President Trump appears set to give the special master assigned to sort through records in his case a headache, according to an early filing from the Justice Department in the matter.

Federal prosecutors on Thursday filed a letter with U.S. District Judge Raymond Dearie for the Eastern District of New York outlining disputes between the government and Trump over which of an initial batch of records were off-limits to investigators for various reasons.

The DOJ said that out of 15 documents, Trump wants to say that nine are personal records under the Presidential Records Act, and that an overlapping four records are subject to executive privilege.

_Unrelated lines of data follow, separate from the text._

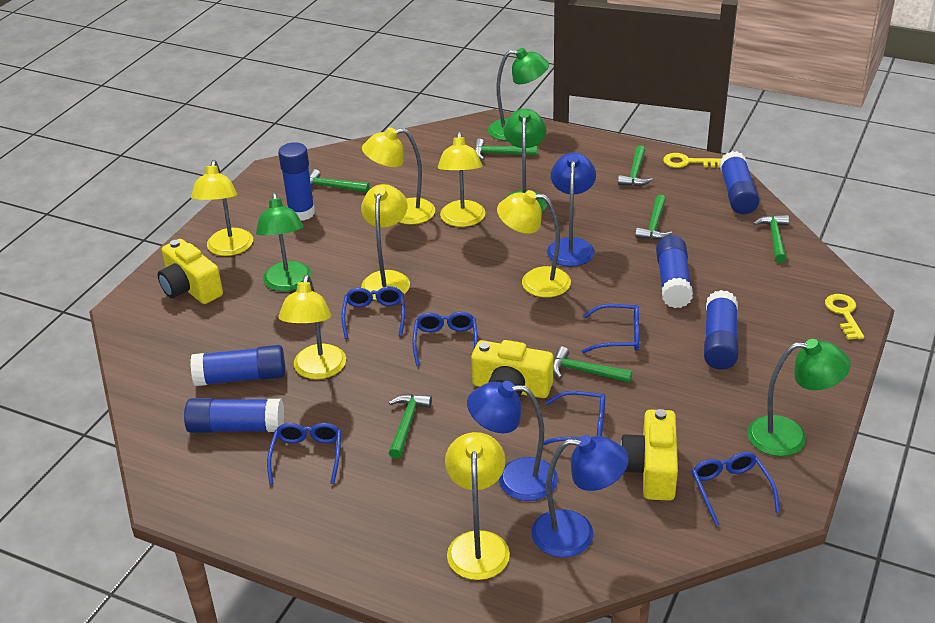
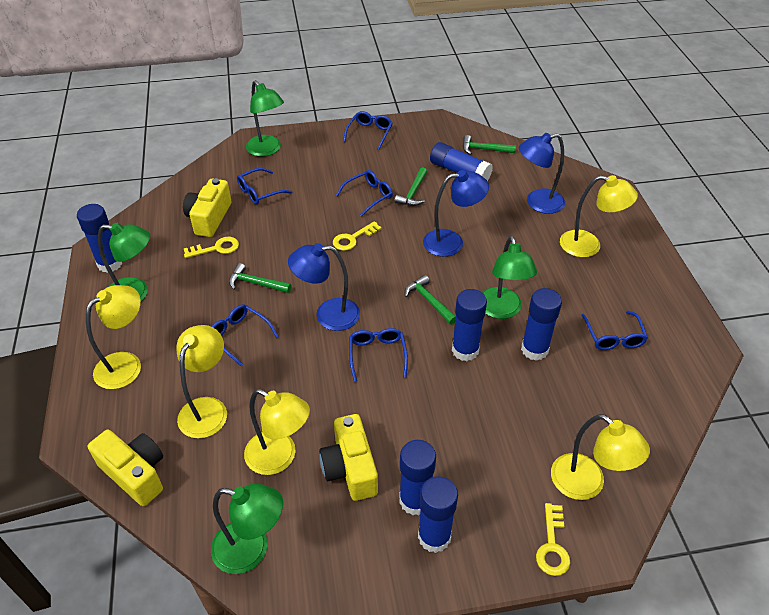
green hammer: 7 -> 4
yellow key: 2 -> 3
yellow lamp: 7 -> 5

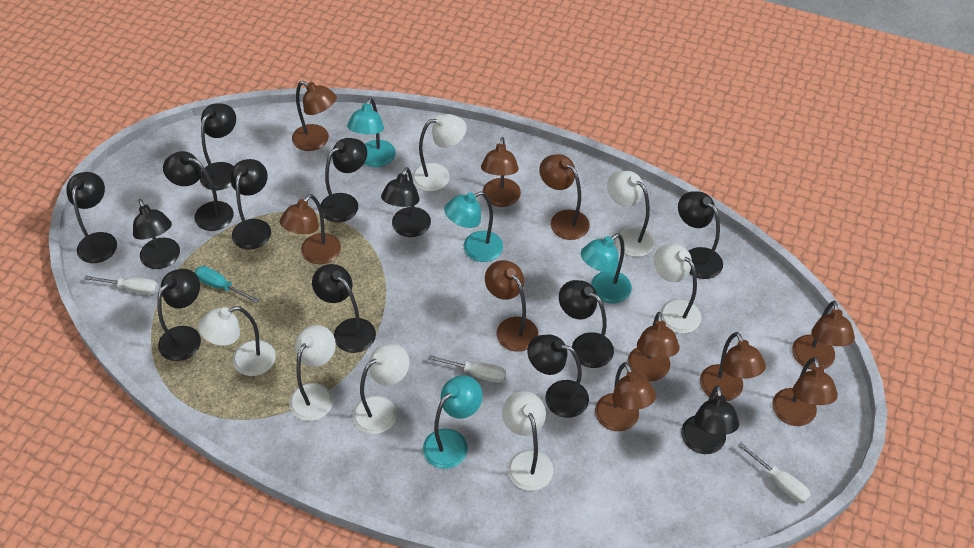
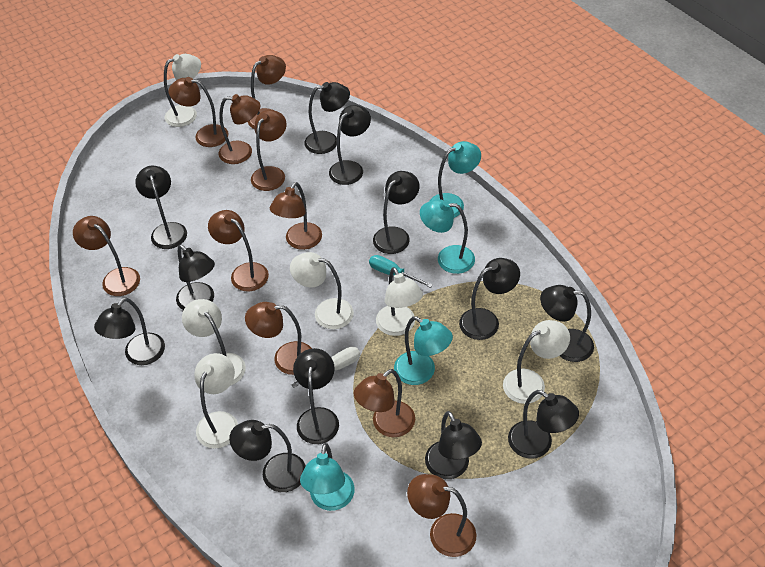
black lamp: 13 -> 12
white lamp: 7 -> 6
white screwdriver: 3 -> 1

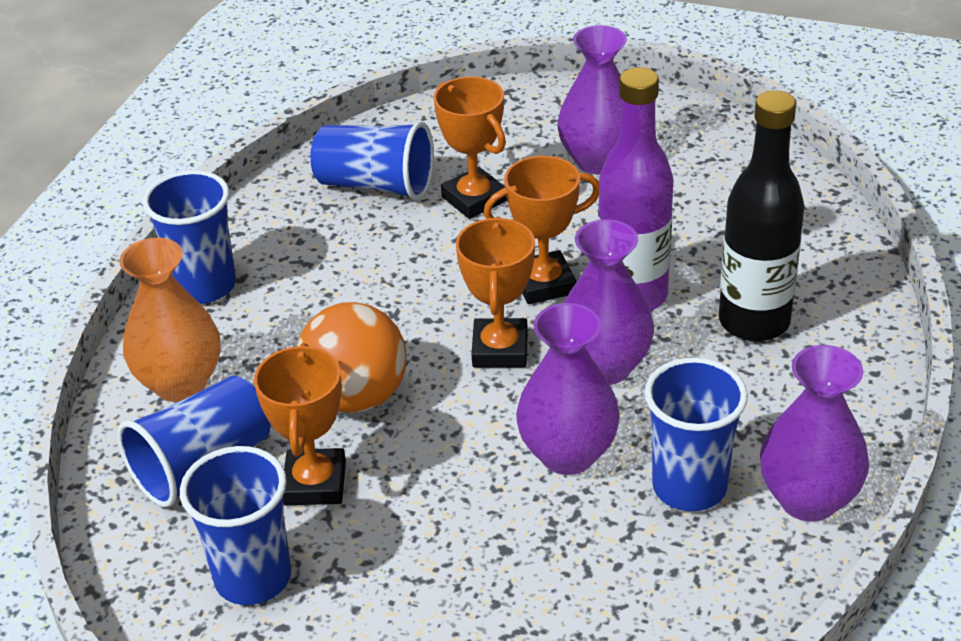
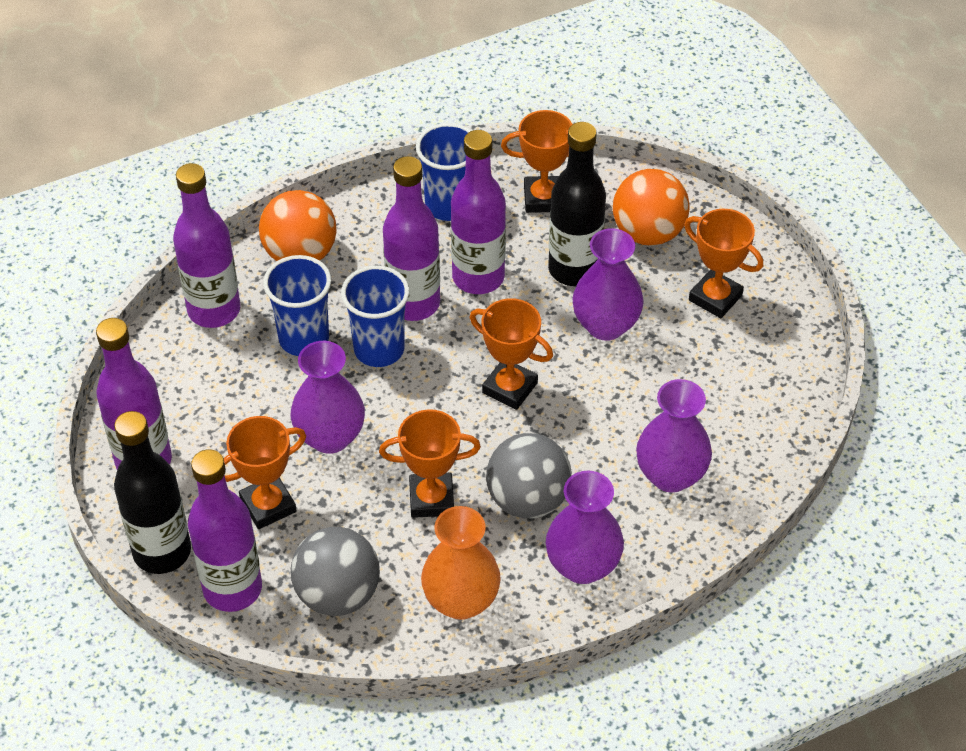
black bottle: 1 -> 2
blue cup: 5 -> 3
grey ball: 0 -> 2
orange ball: 1 -> 2
orange trophy: 4 -> 5
purple bottle: 1 -> 5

Trump’s assertion of executive privilege after leaving office has frustrated and confounded legal observers, who question how privilege meant to protect the executive branch can be asserted against it.

The DOJ used that argument in its letter, saying that it did not believe there was “privilege against the executive branch.” For cases where Trump claimed that records were both personal and subject to executive privilege, it questioned the logic around the apparent creation of a potentially new type of document: one both governmental and also personal to Trump.

“Plaintiff cannot logically assert Executive Privilege over two of the documents…because the parties agree that those documents are personal and not Presidential records,” prosecutors wrote. “Only official records are subject to assertions of Executive Privilege.”

It’s the latest example of a tactic that Trump has used for the six years of scandal that have accompanied him since he won the presidency: raise as many disputes as possible, legitimate or not, to muddy the waters and slow things down.

At a hearing on Tuesday, Dearie, the special master whose appointment Trump supported, emphasized to the two parties that they needed to support their privilege claims with evidence, and suggested that he would be skeptical towards executive privilege claims over personal records.

But the letter, though only covering a small batch of non-classified records seized from Mar-a-Lago in August, suggests that Trump may intend to raise extensive disputes before the special master over the coming months.

The DOJ said that six of the records that Trump wants to claim are personal have to do with Trump’s pardon authority as president, while two of them have to do with immigration policy. Another has to do with an email exchange involving the Air Force Academy’s baseball coach.

Trump claimed, per the DOJ, that two records — one referring to “meeting requests” and another referring to “questions for POTUS approval” — are covered by executive privilege and constitute personal records.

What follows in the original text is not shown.